Heidegger used his version of the phenomenological method for his “existential analytic” of human Dasein. He defined phenomenology as ontology: that kind of interpretation which allows an entity to show itself in the way appropriate to that entity itself. Every interpretation involves a fore-conception, a fore-having, and a fore-sight. This “fore-structure” is at work not only in theoretical interpretation but in the interpretation involved in my using a tool. How is it that I can so readily use tools? Because “any interpretation which is to contribute understanding must already have understood what is to be interpreted.” [SZ: 152/194] My prior understanding of the being of tools enables me to use them appropriately. Heidegger argued that even if I am in a workshop about whose products or procedures I am wholly ignorant, I nevertheless recognize that it is a workshop. And in every activity in everyday life, I am always engaged in interpreting things. Heidegger expressed this ongoing interpretation as the ‘’as-structure.” I can make use of a doorknob as a doorknob because in advance of my encounter with the particular doorknob I am operating in accordance with the fore-structure that reveals entities as instruments or tools for my purpose. To take a tool as a tool requires that I know that it is a tool. But my everyday understanding or interpretation of entities is non-theoretical, or “pre-ontological.” Heidegger sought to make explicit the ontological structure of this pre-ontological understanding of being.

Adhering to the phenomenological call to return “to the things themselves” (zu den Sachen selbst), he chose to ground his analysis upon a description of what people actually do in everyday life. Thus, he eschewed traditional definitions of humanity, e.g., “rational animal,” which he believed were loaded with unexamined presuppositions, including the idea that theoretical cognition was basic to human life. He did presuppose, however, that practical activity was more basic than theory. In light of this presupposition, he hoped to disclose the basic feature of human existence: “being-in-the-world.” In everyday being-in-the-world, things show themselves as instruments or tools conducive to human needs and purposes.

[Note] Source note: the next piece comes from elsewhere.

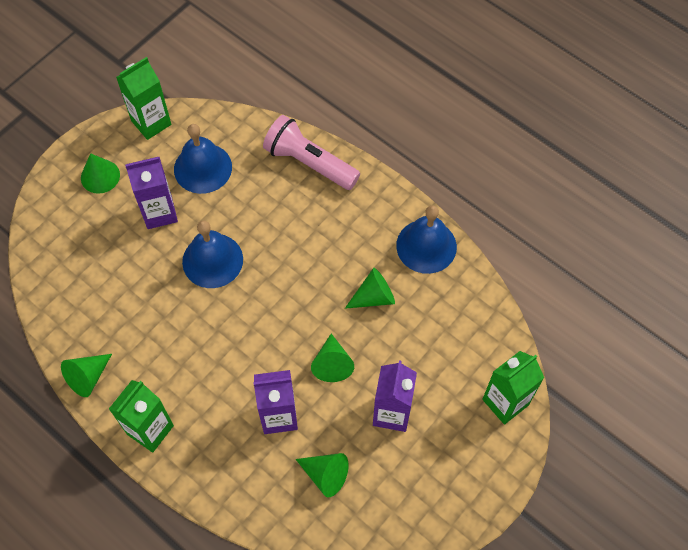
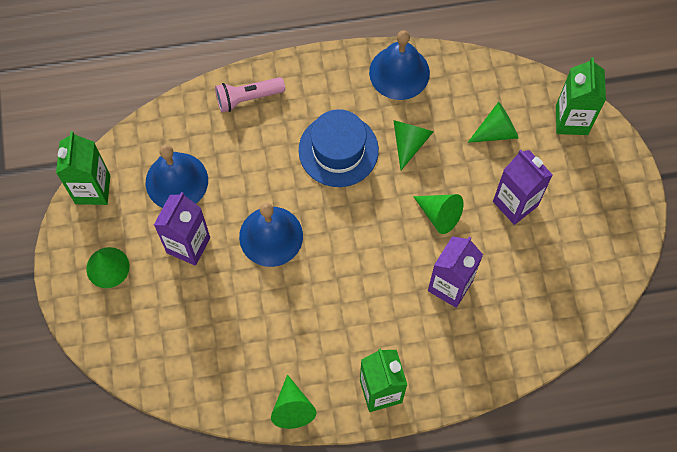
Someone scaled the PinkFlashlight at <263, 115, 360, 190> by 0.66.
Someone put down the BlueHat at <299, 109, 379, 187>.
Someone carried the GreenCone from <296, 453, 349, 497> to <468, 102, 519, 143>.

Consider the cobbler in his shop. He uses tools to make shoes. How is this possible? Because the cobbler understands in advance the equipment and supplies with which he works in terms of the network of relationships and possibilities that constitutes his world. He understands what his tools and his products “are for.” In reaching for his hammer, he has already interpreted it. He understands his hammer as a tool, not just as an object lying around. It is possible for the hammer to be interpreted as a mere thing, to be denuded of its equipmental character so that it appears as an object present-at-hand.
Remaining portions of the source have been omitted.